JACOB KITTISTAD: Well, we’re going to look both ways on the side of the street here. Not seeing any cars going now. We’re going to cross the street. We are now jaywalking.
You can get a ticket for this, so why do some people want to stop those tickets? Well, those same people say that there’s an enforcement disparity. According to PD’s numbers, 85% of the people who receive those tickets are men. And here’s the racial breakdown, 65% of ticket getters? Those people are Black.
This is where people need, should and must cross the street in theory. So right now, is this considered jaywalking?
MICHAEL KELLEY: Probably would be, since we’re not walking in a crosswalk.

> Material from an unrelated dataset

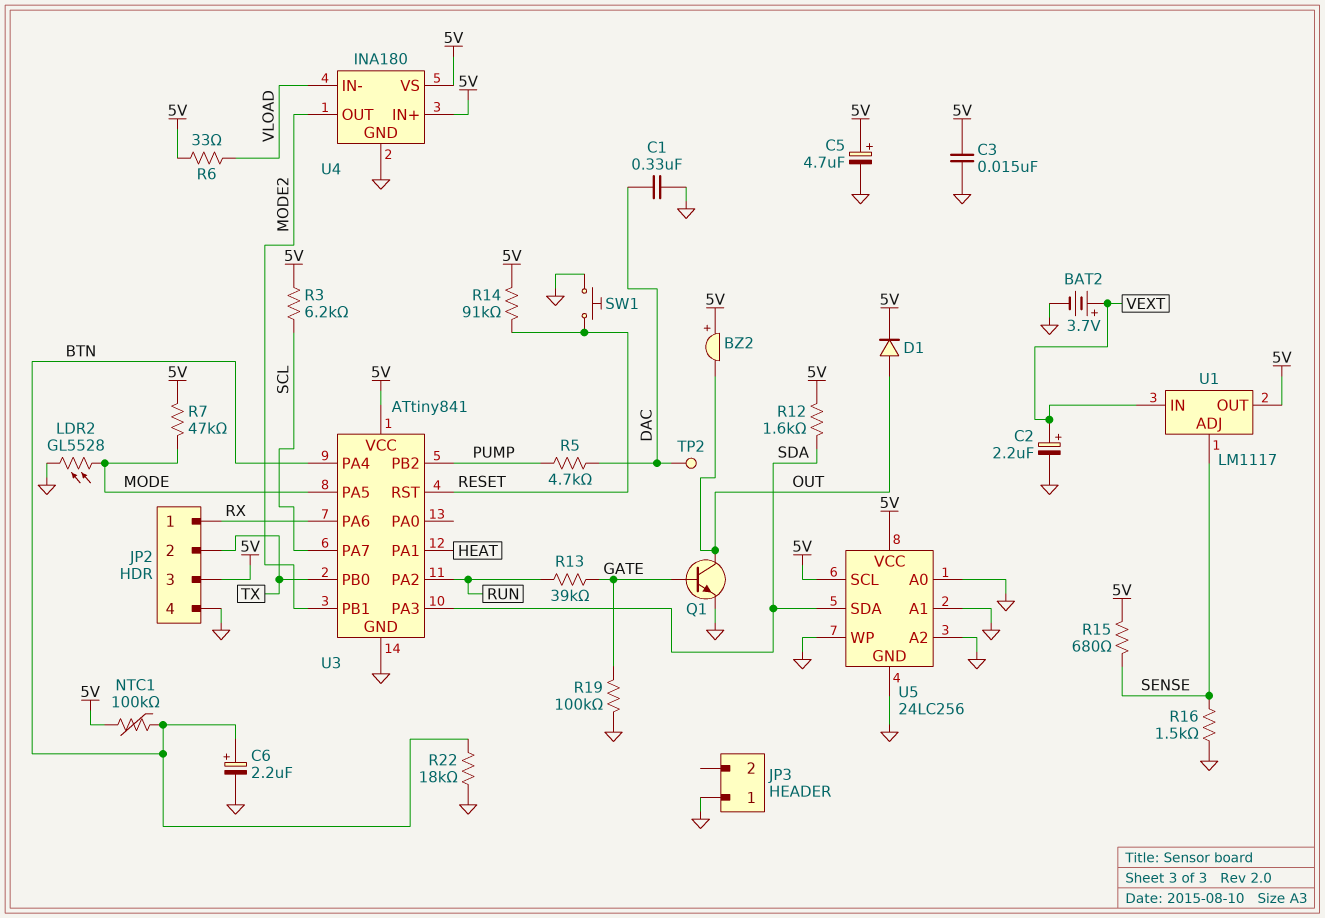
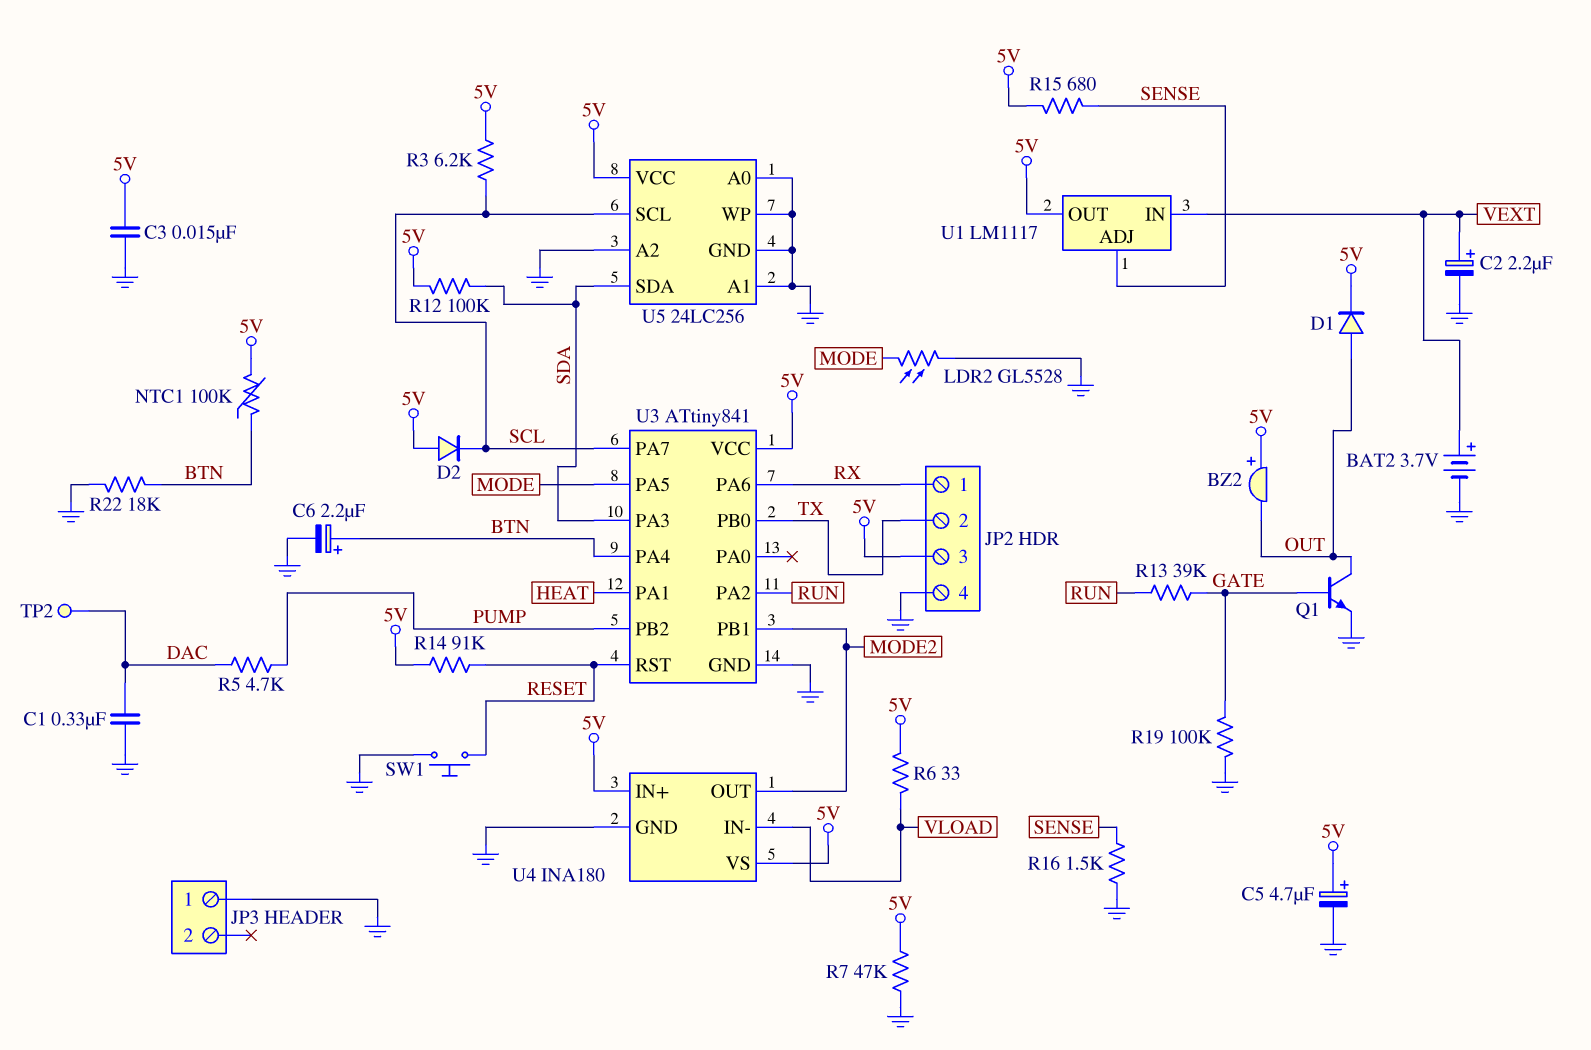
D2: none -> diode (A 5V, K SCL)
R7: 47k (5V, MODE) -> 47k (5V, GND)
R12: 1.6k (5V, SDA) -> 100k (5V, SDA)
U5 pin SCL: 5V -> SCL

JACOB KITTISTAD: Even if we’re not holding up vehicles. Michael Kelley with the group Bike Walk KC is behind the push to reverse the rule, which he views as an entryway to overpolicing, searches and seizures.
MICHAEL KELLEY: The jaywalking tickets have disproportionately been given to Black residents on our streets. Even if you’re doing everything right, you still have to keep an eye out because there’s that potential that you– you might get pulled over for something trivial like jaywalking. There are so many parts of our community where people would be in violation of the law, even if they wanted to be following it.
JACOB KITTISTAD: Another nonprofit looking at infrastructure partnered on the proposal. Andrea Clark with KC Healthy Kids gave testimony on the illusion of safety. Where you live, do you have sidewalks where you’re at? Or I mean, have you been thinking a lot about–
ANDREA CLARK: We do. A couple of blocks away for me is affordable senior housing and so you’ll see folks with walkers, wheelchairs on the street, because the sidewalks are too bumpy. The idea that this improves pedestrian safety in some way, it just doesn’t make sense when you look at the data of where pedestrians are really in danger versus the areas where these policies are being implemented.
JACOB KITTISTAD: Do you feel like most people even realize that they may have been breaking the law or breaking this ordinance daily?
MICHAEL KELLEY: No. No and I think that that also speaks to why it’s– it’s sort of outgrown its use.